Plaster, Plastering and Plasterboard – A Brief Guide

DIY has enjoyed a dramatic increase in engagement from the UK’s homeowners in recent years, largely as a result of a boom during the early days of the coronavirus lockdowns. Since then, inflation and other money issues have continued to inspire people to take housework into their own hands – which, inevitably, leads people to difficult jobs like plastering. Plastering is a simple yet essential part of redecorating, but not many know about the materials or process behind it.

Plaster, Explained

First, let’s begin by learning about plaster. What is it, and what different types are there? Functionally, plaster is a stone- or mineral-based material that is used to coat surfaces. Plasters harden after application, leaving a solid product behind. There are various purposes for plaster, from the aesthetic to the protective – and there are also different forms, used in different bespoke applications.

The term ‘plaster’ is typically used to describe a limed-based paste, designed to coat internal walls. The mix comprises sand, lime and water, and is used to add both insulation and a smooth surface to walls. There is a harder-wearing exterior analogue to plaster, called ‘render’; this is often cement-based, and used to protect outside walls from the elements while adding insulative properties.

Plaster Vs. Plasterboard

If plaster is a wet product applied to walls, then what is plasterboard? Plasterboard is a pre-fabricated sheet material, comprising a gypsum-based plaster material that is set at a pre-defined width. Plasterboard is designed as a swift and effective alternative to the conventional plastering process – wherein thin wooden slats or ‘laths’ are affixed to wall studs, and layers of plaster applied over the top. Plasterboard is an inexpensive and convenient alternative, being installed straight to studs with little more than drywall screws. 
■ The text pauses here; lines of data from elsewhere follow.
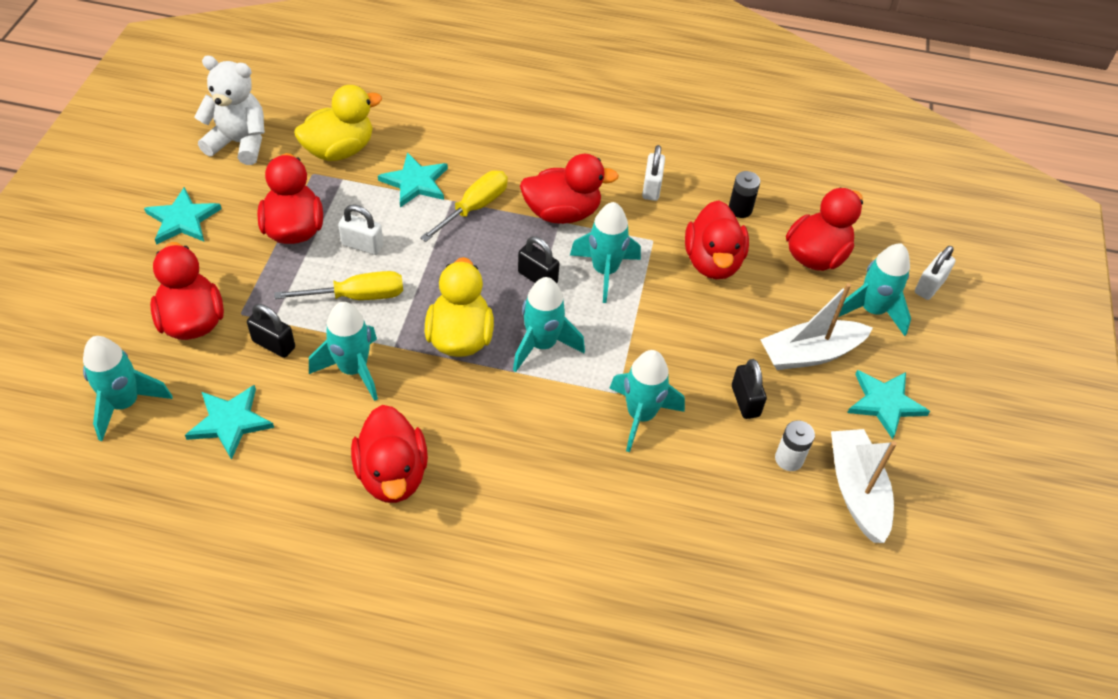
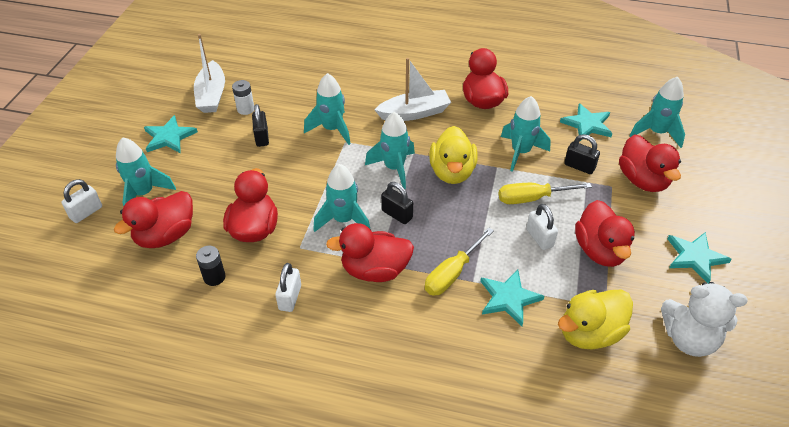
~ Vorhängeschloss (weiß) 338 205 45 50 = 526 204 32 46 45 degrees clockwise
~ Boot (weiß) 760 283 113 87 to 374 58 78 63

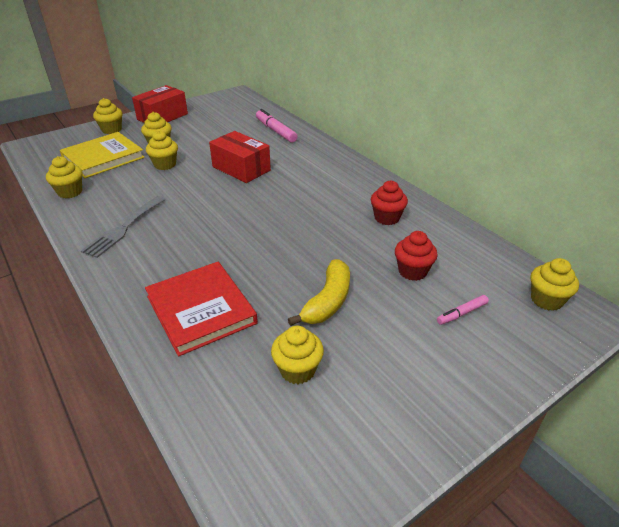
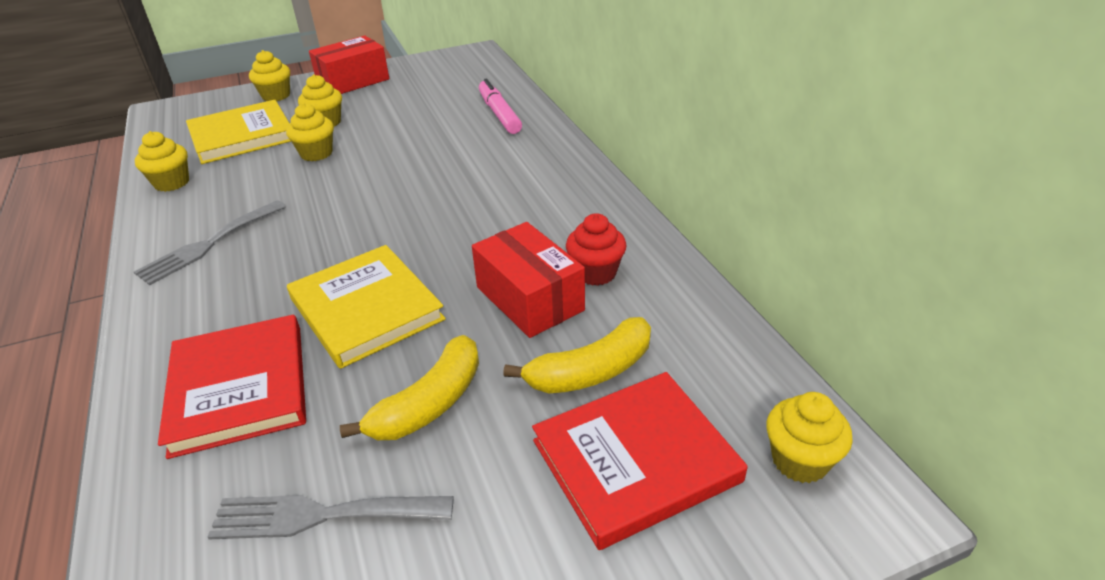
~ Schachtel (rot) 209 131 62 52 to 472 222 113 116
~ Muffin (gelb) 271 326 53 58 to Gabel (grau) 208 495 246 44
~ Muffin (rot) 395 231 43 50 to Banane (gelb) 503 317 148 76
~ Filzstift (rosa) 437 295 52 30 to Buch (rot) 532 372 216 178
+ Buch (gelb) 287 245 159 124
Do You Need to Plaster Plasterboard?

Despite plasterboard being something of an alternative to plaster, it is still a common sight to see plaster ‘skimmed’ over the top of installed plasterboard. This is by no means a necessity, but is recommended – and here is why.

Plasterboard sheets butt up against one another on a given internal wall, but the seams between them are a significant presence. The skimming of plaster over the whole wall can even the surface for painting and wallpapering, ensuring no unsightly marks show through. The extra skim layer can also improve insulation in the finished space.

Plastering Tips

To the uninitiated, plastering can seem like something of a dark art, best left to trade professionals. However, the DIY decorator should not be put off from attempting plastering. To make the most of any plastering attempt, there are two simple tips to bear in mind. Firstly, moisture is key. A too-thick plaster will be hard to apply and harder to control once on the wall, while a thin plaster will remain wet for longer. A thin first coat, followed immediately by a second coat, will make the process much easier and lead to a better end result.